According to Alexander, scholars closer to Homer's time saw the entire war as a tragedy--both the destruction of Troy AND the destruction of the Greek army. While this is not covered in the Iliad, very few Greeks actually made it home after Troy. Some that did were then outcast (Teucer for example), some were murdered (bye, Agamemnon), some went on to create new kingdoms in other places (Diomedes), but by and large, there was no going home from that war. There was no great victory with all their loot. The entire thing was a disaster for both sides, spurred on by fickle gods.

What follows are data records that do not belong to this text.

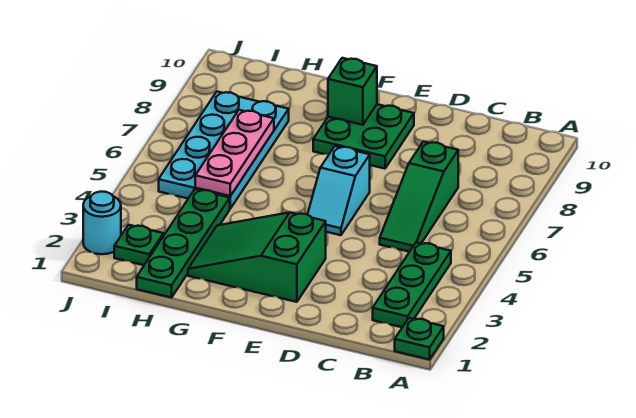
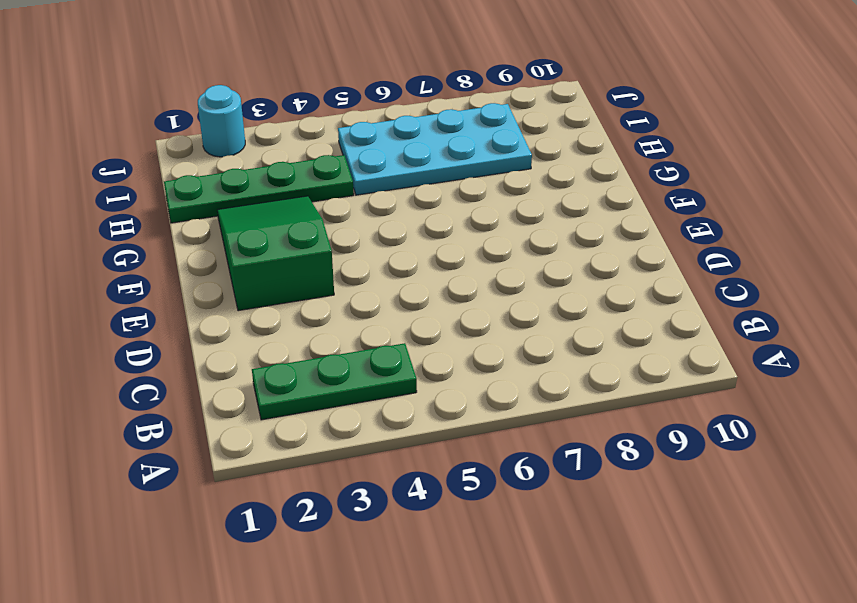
none -> green plate A1 level 1
none -> green slope C5:C7 level 1 top 7
none -> cyan slope E5:E6 level 1 top 6

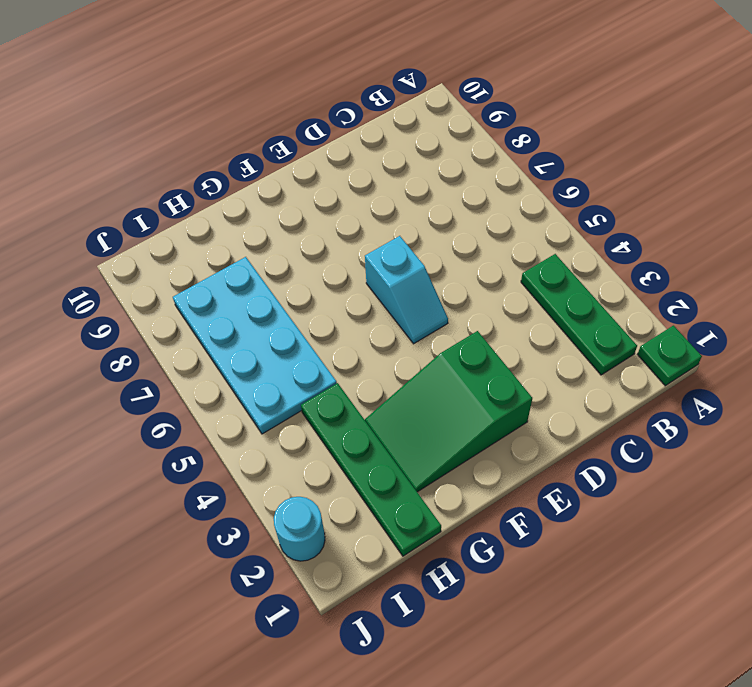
none -> green slope C5:C7 level 1 top 7
none -> green plate E8:F9 level 1
none -> green plate I2 level 1

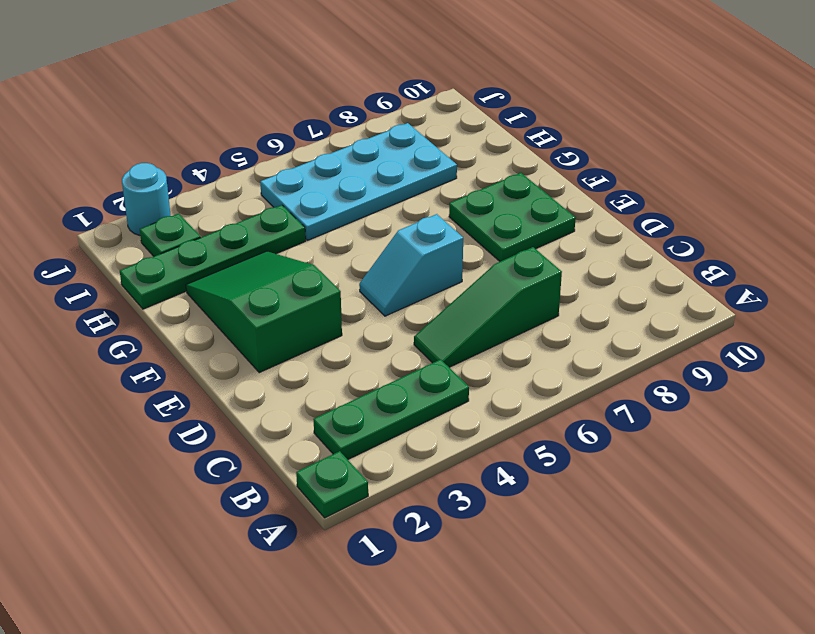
none -> green brick F9 level 2
none -> pink plate H5:H7 level 2

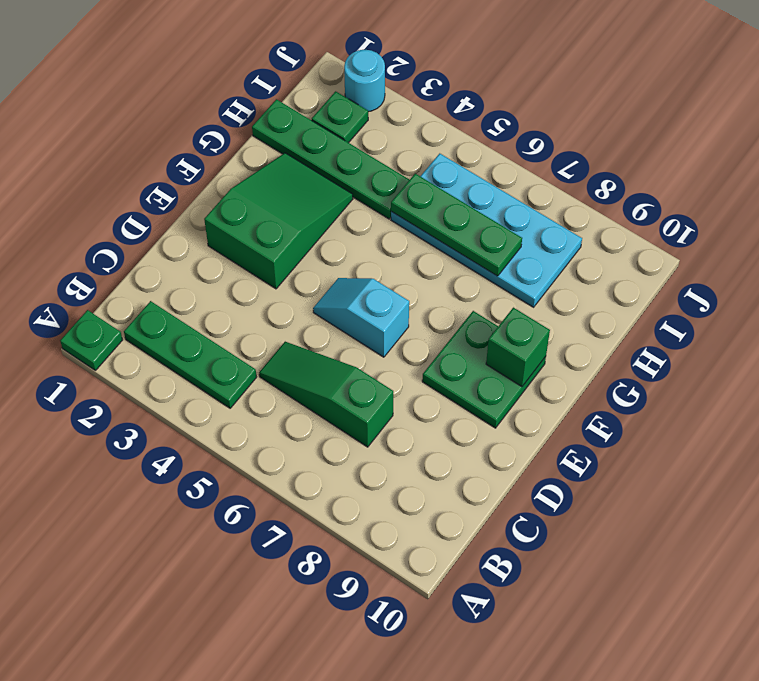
green plate H5:H7 level 2 -> pink plate H5:H7 level 2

Back to the more recent European interpretations of this story, one reason Hector ended up cast in such a "good" light, despite being a dumbass who wants to dishonor dead people just as badly as Achilles ever did, was in order to make Achilles look worse. Why was it important that Achilles becomes a villain in this story in which he is very much not a villain? Because Europeans were involved in so much war with each other and the rest of the world that a young, insubordinate man who criticizes his idiot of a commander, decides his life isn't worth throwing away for this war, and refuses to fight to sack a city was an affront to their values. Young men were to be obedient, follow their commanding officers, and colonize the world for queen and country. Achilles suggesting losing his life is not worth it to prop up Agamemnon's war is a dangerous precedent for all the good little soldiers needed to make their nations wealthy.

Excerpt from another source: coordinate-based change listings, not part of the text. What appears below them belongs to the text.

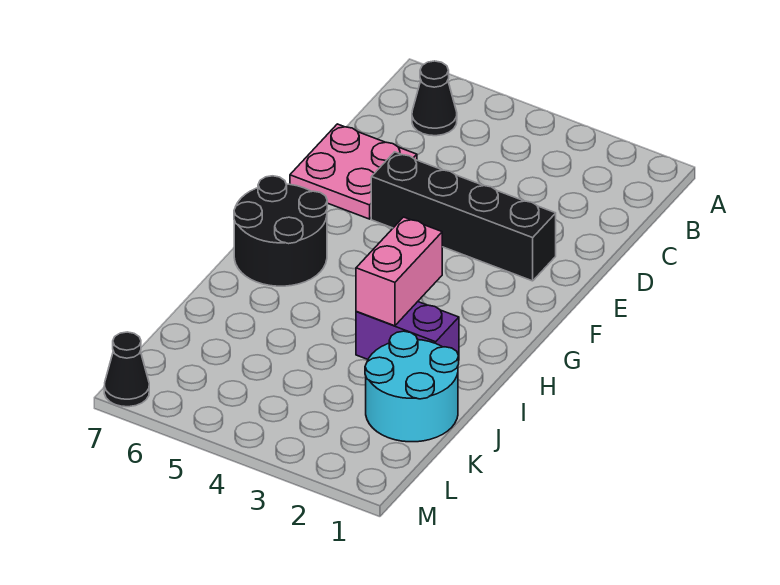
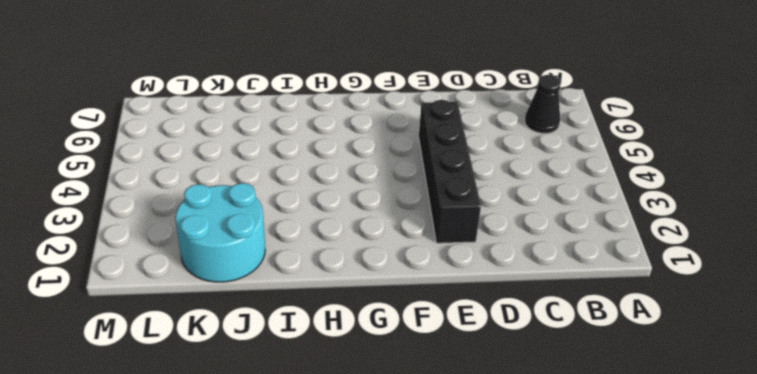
none -> pink plate D6:E7 level 1
none -> black round brick G6:H7 level 1

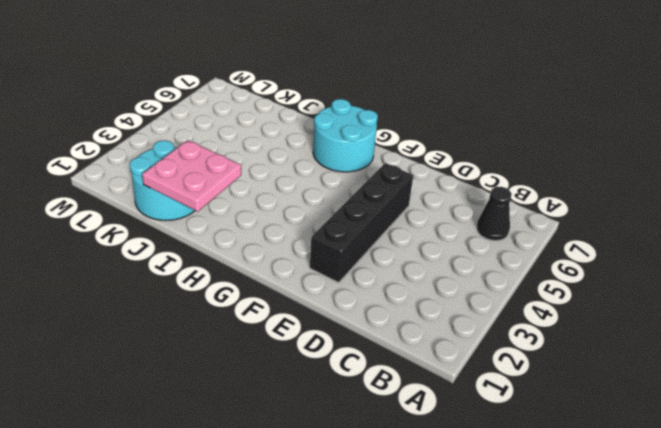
cyan round brick G6:H7 level 1 -> black round brick G6:H7 level 1
pink plate I1:J2 level 2 -> pink plate D6:E7 level 1
none -> purple brick I2:I3 level 1
none -> black cone M7 level 1

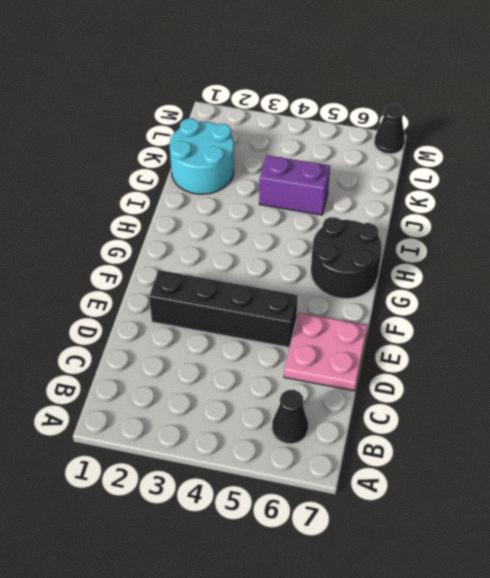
purple brick J4:J5 level 1 -> purple brick I2:I3 level 1
none -> pink brick H3:I3 level 2

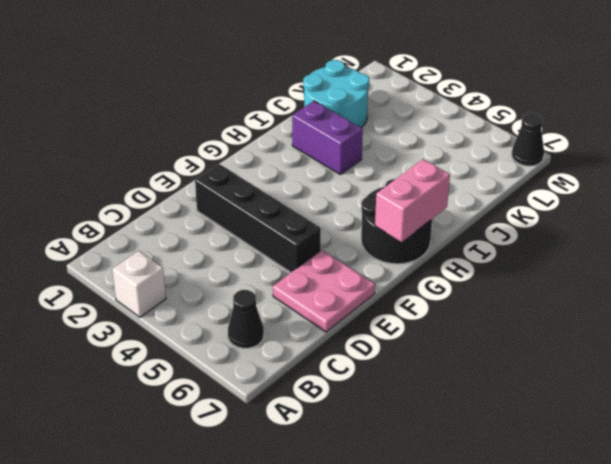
white brick A3 level 1 -> none
pink brick G7:H7 level 2 -> pink brick H3:I3 level 2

It's almost funny that these analyses propping up Troy as a beacon of civilization were made by people living in countries so bent on colonizing the world. They identified with the city being sacked and not the greedy sackers of said city, who they were much closer to. And Achilles, educated, morally rigid, emotional Achilles, is recast as a sociopathic asshole who doesn't care about anyone other than himself, unlike all of those other beacons of selflessness among the Greek leadership.
The tragedy of the Iliad is that Achilles is right, the war is pointless, Agamemnon did dishonor the shit out of him, and it doesn't matter because he's going to die in it anyway.
Frankly, given how badly his character has been interpreted for so long, I think the muses owe him an apology.